Warum in Aue Wahlplakate von Laternen verschwinden

Werbung von AfD und Freien Wählern an Bundesstraße 169 entfernt

Aue.

Schnipp, schnapp, ab - so ist es am Donnerstagabend Wahlplakaten von AfD und Freien Wähler in Aue ergangen. Sie hingen an einer Straßenlaterne an der Schneeberger Straße (B 169) am Kreuzungsbereich mit der Gellertstraße und waren gegen 19 Uhr von einem Mann entfernt worden. Was hat es mit dieser Aktion auf sich?

Wie Lutz Nauke vom Ordnungsamt der Stadt Aue-Bad Schlema berichtet, handelt es sich dabei aber nicht um einen mutmaßlichen Akt der Zerstörung, sondern um eine Auftragsarbeit der Stadtverwaltung. Denn die Plakate seien falsch aufgehängt und deshalb wieder entfernt worden, erklärt er. "Das ist für uns völlig normal. Wir machen tagtäglich Kontrollen."


Wie und wo Wahlwerbung im Stadtgebiet aufgehängt werden darf, regelt die Stadtverwaltung beispielsweise in einer sogenannten Sondernutzungserlaubnis, die die Parteien im Vorfeld für ihre Banner einholen mussten. Verboten ist es demnach, im Kreuzungsbereich zu plakatieren - so wie in dem von B 169 und Gellertstraße.

Auch Ampeln und wichtige Verkehrszeichen seien tabu, erklärt Lutz Nauke. Denn werden diese verdeckt, könnte es schnell zu gefährlichen Verkehrssituationen kommen. "Wer trägt die Verantwortung, wenn ein Unfall passiert und der Fahrer erklärt, er hätte wegen der Plakate die Ampel oder das Vorfahrtsschild nicht sehen können?", fragt er.

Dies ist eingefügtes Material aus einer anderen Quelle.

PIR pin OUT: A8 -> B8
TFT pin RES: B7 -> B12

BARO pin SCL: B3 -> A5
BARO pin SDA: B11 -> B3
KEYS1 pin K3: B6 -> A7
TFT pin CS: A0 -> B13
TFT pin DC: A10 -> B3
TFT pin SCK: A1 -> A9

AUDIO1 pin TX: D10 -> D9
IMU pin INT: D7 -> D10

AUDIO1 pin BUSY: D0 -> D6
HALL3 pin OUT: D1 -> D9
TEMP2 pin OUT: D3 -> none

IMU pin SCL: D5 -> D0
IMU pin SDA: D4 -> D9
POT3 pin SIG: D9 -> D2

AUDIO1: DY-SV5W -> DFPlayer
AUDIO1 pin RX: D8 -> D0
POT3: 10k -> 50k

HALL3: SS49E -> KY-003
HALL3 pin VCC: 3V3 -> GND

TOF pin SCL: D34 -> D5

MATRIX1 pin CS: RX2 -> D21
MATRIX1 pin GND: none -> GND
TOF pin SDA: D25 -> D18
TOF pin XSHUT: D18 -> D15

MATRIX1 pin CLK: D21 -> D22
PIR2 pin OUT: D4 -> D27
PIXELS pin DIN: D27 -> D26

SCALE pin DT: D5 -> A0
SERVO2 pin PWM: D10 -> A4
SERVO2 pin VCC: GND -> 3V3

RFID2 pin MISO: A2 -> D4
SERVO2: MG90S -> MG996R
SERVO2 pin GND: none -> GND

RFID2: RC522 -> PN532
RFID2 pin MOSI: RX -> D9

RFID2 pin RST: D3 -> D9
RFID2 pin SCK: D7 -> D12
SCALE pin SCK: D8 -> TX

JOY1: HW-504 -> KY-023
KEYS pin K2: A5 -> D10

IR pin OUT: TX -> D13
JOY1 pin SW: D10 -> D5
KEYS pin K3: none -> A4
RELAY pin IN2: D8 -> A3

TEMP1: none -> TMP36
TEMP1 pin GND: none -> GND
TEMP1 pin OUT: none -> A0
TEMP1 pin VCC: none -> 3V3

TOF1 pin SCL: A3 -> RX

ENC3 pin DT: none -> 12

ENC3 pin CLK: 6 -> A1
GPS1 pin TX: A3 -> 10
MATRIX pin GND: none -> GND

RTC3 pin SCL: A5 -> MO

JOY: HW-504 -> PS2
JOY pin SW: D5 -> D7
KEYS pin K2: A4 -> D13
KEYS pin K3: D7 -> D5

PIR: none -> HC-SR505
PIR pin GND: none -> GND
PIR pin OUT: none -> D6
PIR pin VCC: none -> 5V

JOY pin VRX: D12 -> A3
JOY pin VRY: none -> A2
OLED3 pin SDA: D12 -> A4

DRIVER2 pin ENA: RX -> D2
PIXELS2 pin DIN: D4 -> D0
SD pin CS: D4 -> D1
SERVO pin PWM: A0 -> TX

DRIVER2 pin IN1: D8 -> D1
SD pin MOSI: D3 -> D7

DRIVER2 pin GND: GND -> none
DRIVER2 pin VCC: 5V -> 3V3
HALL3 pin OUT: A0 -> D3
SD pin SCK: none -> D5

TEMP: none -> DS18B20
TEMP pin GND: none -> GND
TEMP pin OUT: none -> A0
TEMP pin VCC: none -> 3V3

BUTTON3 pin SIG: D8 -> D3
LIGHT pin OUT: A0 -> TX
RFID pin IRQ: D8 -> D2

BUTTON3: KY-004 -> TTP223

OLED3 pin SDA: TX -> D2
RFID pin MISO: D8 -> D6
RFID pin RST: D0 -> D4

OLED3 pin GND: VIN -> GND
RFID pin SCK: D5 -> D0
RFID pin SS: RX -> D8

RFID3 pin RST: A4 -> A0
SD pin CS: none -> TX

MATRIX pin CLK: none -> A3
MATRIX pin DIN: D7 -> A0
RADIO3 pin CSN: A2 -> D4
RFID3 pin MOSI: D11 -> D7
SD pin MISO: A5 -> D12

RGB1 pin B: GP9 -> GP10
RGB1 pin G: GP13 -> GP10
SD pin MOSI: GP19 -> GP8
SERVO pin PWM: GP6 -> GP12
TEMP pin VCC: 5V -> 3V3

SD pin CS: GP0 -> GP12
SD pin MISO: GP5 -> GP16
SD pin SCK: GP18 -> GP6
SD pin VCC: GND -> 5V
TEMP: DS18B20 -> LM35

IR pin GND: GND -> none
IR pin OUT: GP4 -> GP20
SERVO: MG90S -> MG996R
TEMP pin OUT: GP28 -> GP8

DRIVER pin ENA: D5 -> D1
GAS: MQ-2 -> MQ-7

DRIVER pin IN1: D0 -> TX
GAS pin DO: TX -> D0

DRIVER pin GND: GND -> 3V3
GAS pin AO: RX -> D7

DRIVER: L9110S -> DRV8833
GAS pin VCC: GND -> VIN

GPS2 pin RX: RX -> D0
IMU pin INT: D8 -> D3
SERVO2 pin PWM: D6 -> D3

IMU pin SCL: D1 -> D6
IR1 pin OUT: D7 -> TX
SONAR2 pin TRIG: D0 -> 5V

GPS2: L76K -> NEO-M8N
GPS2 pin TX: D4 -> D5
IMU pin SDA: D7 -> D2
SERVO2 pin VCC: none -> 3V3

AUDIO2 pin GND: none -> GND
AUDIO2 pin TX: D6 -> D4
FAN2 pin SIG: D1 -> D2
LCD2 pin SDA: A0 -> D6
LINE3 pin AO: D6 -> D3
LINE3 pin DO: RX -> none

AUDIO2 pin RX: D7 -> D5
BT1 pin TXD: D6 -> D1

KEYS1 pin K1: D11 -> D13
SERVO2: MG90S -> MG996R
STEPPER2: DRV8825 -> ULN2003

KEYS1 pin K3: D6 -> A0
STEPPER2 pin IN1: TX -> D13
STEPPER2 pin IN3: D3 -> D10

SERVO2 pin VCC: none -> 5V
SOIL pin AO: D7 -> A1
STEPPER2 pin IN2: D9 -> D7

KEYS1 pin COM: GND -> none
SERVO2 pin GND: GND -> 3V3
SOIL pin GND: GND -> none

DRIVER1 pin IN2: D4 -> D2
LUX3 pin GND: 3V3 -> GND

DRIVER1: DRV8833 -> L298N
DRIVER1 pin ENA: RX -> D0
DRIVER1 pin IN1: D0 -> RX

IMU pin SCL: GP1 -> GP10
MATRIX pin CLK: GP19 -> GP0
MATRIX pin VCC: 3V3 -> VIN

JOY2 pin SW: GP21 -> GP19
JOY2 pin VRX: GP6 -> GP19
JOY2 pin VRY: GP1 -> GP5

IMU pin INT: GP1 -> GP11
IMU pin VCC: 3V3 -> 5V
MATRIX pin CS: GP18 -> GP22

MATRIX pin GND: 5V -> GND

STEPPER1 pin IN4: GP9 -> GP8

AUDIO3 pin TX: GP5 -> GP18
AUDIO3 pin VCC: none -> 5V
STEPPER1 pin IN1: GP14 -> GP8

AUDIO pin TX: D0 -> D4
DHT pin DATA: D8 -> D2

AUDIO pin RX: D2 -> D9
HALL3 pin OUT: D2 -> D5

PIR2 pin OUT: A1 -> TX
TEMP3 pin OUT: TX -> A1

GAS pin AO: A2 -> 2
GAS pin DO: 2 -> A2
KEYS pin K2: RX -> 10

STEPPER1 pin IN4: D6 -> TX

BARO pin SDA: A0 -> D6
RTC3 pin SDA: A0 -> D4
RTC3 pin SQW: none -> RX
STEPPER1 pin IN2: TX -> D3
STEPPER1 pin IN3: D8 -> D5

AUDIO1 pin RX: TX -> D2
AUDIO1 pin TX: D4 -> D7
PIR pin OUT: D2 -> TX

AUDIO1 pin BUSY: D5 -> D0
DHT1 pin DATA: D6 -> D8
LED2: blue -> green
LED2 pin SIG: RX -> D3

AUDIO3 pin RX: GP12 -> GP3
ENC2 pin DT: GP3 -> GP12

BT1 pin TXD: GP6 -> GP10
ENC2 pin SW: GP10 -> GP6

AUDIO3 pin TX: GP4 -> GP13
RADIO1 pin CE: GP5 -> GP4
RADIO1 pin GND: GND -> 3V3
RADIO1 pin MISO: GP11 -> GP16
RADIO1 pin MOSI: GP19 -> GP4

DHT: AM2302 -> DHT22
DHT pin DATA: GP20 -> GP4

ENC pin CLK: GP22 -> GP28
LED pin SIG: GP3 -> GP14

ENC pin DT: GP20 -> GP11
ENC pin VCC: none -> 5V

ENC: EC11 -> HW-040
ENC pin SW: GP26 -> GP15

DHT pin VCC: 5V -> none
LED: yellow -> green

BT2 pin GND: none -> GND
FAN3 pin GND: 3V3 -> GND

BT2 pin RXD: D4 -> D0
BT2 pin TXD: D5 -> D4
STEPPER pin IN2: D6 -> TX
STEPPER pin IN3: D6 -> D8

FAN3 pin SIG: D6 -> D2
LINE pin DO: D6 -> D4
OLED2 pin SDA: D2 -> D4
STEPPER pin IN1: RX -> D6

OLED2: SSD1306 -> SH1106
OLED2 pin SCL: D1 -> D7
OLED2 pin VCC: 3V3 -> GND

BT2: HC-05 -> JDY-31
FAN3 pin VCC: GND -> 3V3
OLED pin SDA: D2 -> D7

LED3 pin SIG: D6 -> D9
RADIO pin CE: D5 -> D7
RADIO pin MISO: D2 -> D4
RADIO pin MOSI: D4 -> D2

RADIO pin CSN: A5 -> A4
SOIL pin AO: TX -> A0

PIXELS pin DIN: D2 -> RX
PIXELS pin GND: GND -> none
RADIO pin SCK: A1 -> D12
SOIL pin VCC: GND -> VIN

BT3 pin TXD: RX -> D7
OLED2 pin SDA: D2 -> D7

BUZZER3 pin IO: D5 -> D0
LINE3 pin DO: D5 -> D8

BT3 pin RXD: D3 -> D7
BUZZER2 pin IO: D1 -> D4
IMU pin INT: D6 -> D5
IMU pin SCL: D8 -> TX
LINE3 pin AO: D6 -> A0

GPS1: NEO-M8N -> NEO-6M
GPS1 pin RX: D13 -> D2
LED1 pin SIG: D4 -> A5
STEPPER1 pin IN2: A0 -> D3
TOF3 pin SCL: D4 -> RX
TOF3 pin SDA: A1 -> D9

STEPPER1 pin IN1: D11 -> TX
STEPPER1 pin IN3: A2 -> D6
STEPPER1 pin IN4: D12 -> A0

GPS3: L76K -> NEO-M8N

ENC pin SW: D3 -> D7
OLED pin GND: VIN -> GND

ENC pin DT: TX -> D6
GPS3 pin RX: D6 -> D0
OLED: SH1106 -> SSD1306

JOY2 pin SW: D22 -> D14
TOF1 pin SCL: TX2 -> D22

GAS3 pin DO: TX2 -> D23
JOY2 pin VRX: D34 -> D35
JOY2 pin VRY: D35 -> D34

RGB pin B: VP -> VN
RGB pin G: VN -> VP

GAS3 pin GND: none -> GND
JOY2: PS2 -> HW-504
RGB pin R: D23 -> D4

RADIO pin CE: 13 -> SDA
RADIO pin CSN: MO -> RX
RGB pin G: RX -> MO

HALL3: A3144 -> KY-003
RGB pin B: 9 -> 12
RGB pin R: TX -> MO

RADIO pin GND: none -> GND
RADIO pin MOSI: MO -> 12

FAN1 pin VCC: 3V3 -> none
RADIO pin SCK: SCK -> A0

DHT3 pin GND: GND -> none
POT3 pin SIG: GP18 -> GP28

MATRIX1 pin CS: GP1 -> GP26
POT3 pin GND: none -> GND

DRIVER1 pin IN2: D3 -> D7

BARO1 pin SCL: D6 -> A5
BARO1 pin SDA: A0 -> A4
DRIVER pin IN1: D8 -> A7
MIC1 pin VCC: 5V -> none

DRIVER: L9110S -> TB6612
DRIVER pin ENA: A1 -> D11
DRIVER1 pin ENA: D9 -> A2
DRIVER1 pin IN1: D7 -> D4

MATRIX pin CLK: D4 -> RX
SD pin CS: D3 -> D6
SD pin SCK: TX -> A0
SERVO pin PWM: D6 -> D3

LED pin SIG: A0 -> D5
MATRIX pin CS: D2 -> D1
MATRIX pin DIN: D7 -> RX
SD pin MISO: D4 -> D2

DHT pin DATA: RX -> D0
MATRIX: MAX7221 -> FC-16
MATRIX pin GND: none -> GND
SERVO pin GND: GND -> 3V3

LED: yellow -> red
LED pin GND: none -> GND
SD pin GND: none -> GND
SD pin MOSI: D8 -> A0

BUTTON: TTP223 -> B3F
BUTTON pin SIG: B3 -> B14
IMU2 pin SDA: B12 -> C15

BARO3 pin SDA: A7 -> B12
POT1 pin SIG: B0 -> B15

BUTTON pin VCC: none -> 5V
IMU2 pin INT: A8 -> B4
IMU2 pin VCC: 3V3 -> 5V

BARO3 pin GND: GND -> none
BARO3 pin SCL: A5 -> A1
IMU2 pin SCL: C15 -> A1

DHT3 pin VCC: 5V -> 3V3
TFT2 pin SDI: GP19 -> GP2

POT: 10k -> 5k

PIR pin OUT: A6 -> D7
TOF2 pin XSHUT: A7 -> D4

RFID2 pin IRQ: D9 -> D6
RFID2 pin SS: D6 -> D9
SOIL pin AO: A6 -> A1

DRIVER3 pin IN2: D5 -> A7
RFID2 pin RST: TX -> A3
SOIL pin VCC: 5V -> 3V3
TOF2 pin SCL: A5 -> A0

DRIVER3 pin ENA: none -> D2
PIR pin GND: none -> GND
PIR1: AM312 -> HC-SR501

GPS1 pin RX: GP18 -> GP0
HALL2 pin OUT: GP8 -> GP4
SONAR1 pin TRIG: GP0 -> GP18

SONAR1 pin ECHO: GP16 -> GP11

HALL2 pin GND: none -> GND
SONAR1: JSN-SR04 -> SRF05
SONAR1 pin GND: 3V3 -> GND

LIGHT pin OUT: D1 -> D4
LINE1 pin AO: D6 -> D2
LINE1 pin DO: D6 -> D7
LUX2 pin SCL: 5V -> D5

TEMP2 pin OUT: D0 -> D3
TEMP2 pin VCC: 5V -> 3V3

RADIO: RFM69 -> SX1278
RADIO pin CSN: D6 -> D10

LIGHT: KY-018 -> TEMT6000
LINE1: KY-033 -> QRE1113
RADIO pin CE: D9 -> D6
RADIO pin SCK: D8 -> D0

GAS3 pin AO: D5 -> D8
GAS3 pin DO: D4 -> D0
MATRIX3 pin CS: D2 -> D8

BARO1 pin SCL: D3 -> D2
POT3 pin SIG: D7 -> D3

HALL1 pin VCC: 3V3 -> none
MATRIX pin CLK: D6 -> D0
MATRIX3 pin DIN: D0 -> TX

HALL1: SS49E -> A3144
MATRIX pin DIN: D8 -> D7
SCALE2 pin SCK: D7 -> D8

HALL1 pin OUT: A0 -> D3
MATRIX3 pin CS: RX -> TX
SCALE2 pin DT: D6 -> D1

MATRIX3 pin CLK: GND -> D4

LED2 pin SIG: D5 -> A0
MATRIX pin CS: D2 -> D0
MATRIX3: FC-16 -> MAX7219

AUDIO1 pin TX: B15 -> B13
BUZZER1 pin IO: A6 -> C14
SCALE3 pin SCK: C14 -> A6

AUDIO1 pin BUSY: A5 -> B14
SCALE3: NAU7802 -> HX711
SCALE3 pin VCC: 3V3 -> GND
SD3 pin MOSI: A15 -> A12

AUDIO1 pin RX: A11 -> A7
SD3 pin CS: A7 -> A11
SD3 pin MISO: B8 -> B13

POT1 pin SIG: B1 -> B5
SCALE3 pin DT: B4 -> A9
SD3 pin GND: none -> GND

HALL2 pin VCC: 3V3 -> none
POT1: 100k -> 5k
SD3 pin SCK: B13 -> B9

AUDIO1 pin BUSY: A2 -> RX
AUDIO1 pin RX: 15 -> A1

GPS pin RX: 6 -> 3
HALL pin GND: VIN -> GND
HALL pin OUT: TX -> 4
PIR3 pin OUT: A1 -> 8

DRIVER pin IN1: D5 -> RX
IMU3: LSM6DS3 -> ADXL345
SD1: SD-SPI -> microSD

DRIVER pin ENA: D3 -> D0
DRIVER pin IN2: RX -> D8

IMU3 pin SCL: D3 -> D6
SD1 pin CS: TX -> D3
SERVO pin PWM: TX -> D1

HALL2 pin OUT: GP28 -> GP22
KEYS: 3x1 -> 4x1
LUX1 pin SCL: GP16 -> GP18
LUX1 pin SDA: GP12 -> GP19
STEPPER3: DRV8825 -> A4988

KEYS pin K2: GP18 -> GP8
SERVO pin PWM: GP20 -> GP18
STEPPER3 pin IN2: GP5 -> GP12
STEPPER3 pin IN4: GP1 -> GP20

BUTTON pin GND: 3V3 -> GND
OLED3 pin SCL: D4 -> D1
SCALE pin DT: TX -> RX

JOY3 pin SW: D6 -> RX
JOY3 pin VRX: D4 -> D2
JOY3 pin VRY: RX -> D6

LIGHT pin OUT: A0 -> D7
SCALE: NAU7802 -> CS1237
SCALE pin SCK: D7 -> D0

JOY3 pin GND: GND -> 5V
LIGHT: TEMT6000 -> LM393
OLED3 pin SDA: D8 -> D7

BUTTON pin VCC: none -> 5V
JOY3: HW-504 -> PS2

Falsch platzierte Banner zu entfernen, sei deshalb ein Gebot der Verkehrssicherheit.

Verboten ist es ebenfalls, mehr als zwei Plakate an einer Laterne übereinander zu platzieren, und Buswartehäuschen sind tabu. Nauke erklärt dazu aber: Bei den Kontrollen gehe man "großzügig" und "mit Fingerspitzengefühl" vor. "Wir nehmen die Werbung nur da ab, wo sie wirklich behindert." So habe in den vergangenen Tagen etwa ein Plakat weichen müssen, das direkt vor dem Blitzer an der B 169 hing.

Wie er berichtet, werden alle entfernten Plakate eingelagert und können von den Parteien kostenlos wieder abgeholt werden.